HCPs should upload to their FCC Form 466 documentation substantiating their urban rate, whether it be documentation supporting a previously approved urban rate such as a Funding Commitment Letter or documentation substantiating their urban rate under the preexisting rule.
Calculating Rural and Urban Rates – FY2024 and Forward
Beginning in FY2024, rules requiring rural rates to be calculated using Method 1, 2, or 3 and the pre-Rates Database calculation method for urban rates will be reinstated with the following minor changes:
- For FY2024 and 2025, service providers will be permitted to use previously approved rates for rural rates that would otherwise be calculated under Method 3.
- If there are no comparable rural rates within 30 percent of the speed of the requested service, service providers may use the rate for a higher bandwidth service that is otherwise similar to the requested service to justify a rural rate.

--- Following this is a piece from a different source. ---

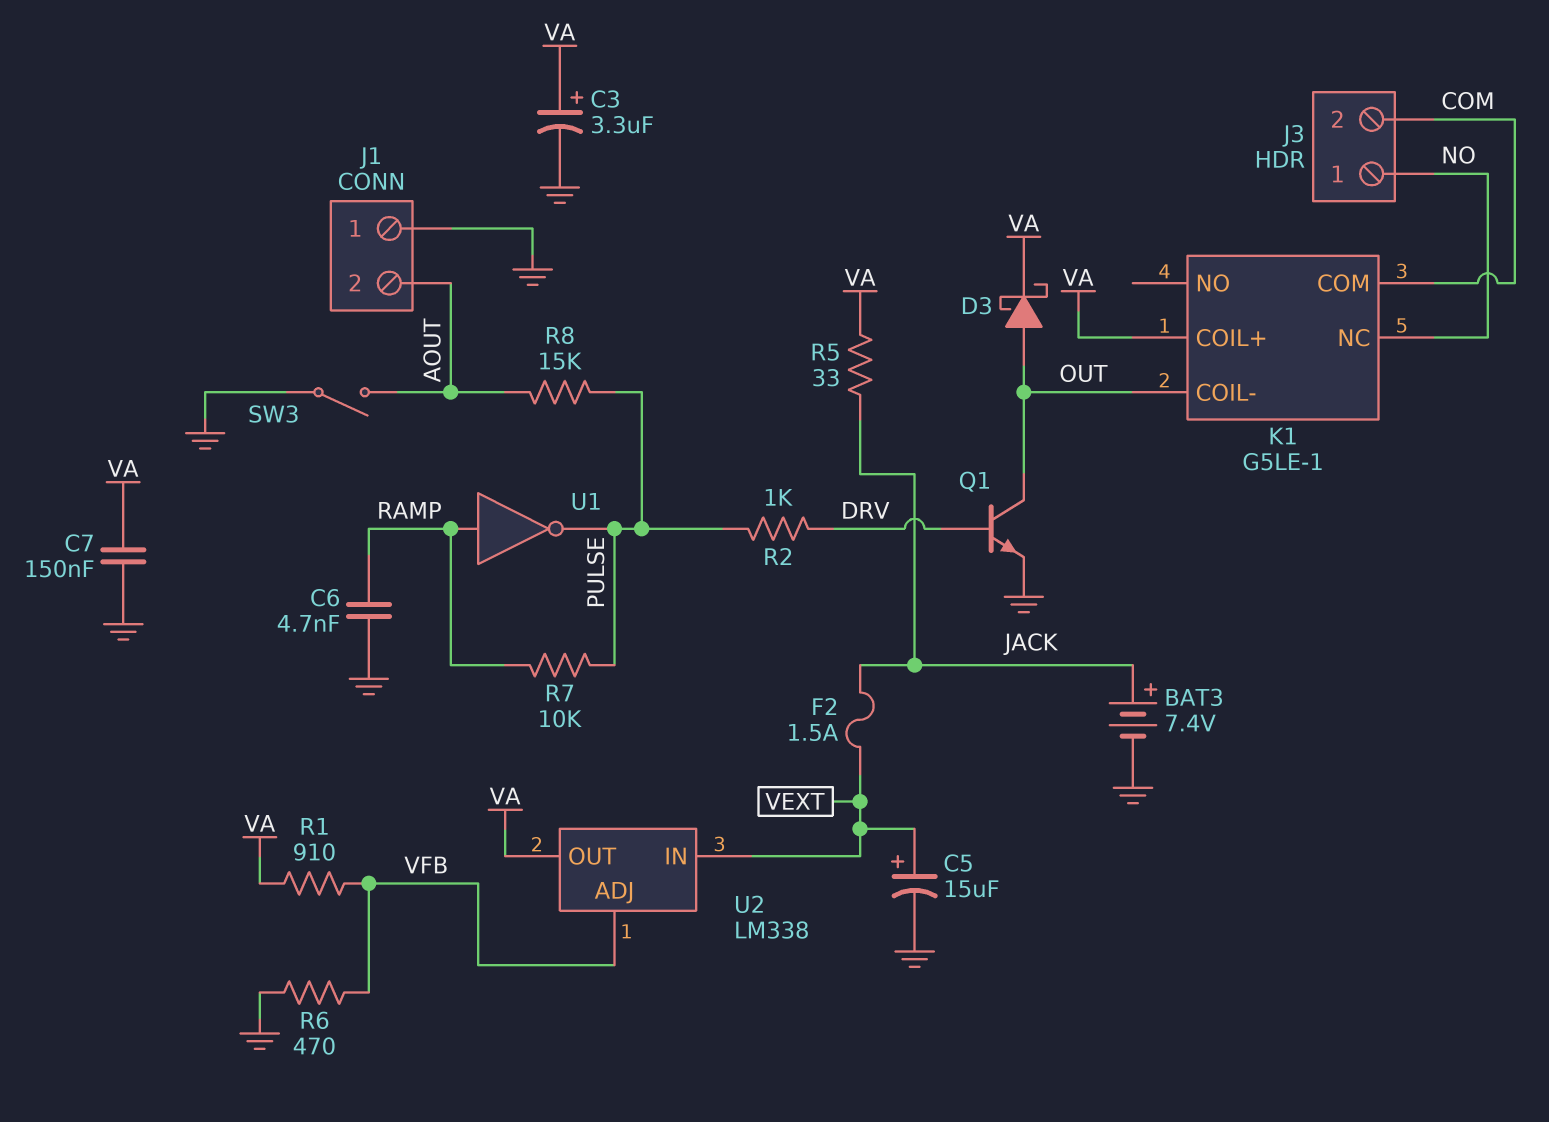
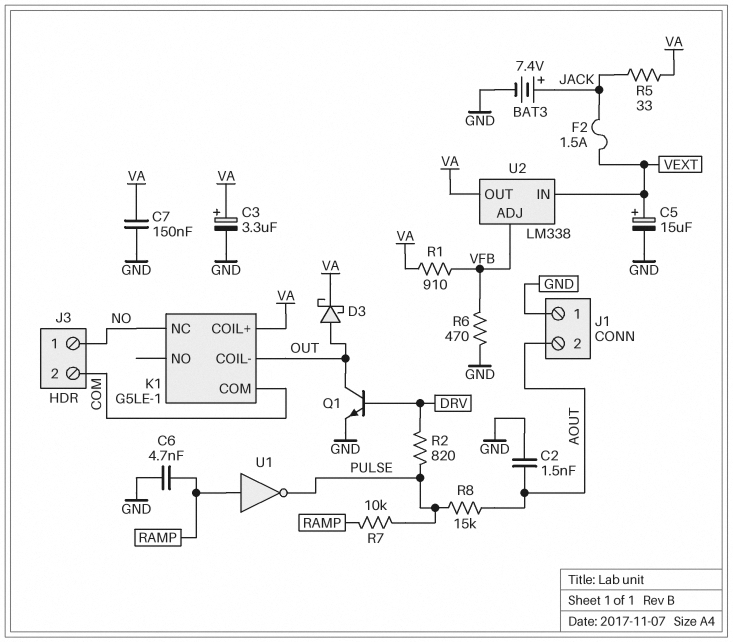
C2: none -> 1.5nF (AOUT, GND)
R2: 1k (DRV, PULSE) -> 820 (DRV, PULSE)
SW3: switch (AOUT, GND) -> none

- Similarly, if there are no comparable urban rates within 30 percent of the speed of the requested service, health care providers may use the rate for a higher bandwidth service that is otherwise similar to the requested service to justify an urban rate.
The material on these web pages is provided for general information only and should not be relied upon or used as the sole basis for making decisions without consulting the RHC program rules, orders, and other primary sources of information. Applicants and service providers are ultimately responsible for knowing and complying with all RHC program rules and procedures.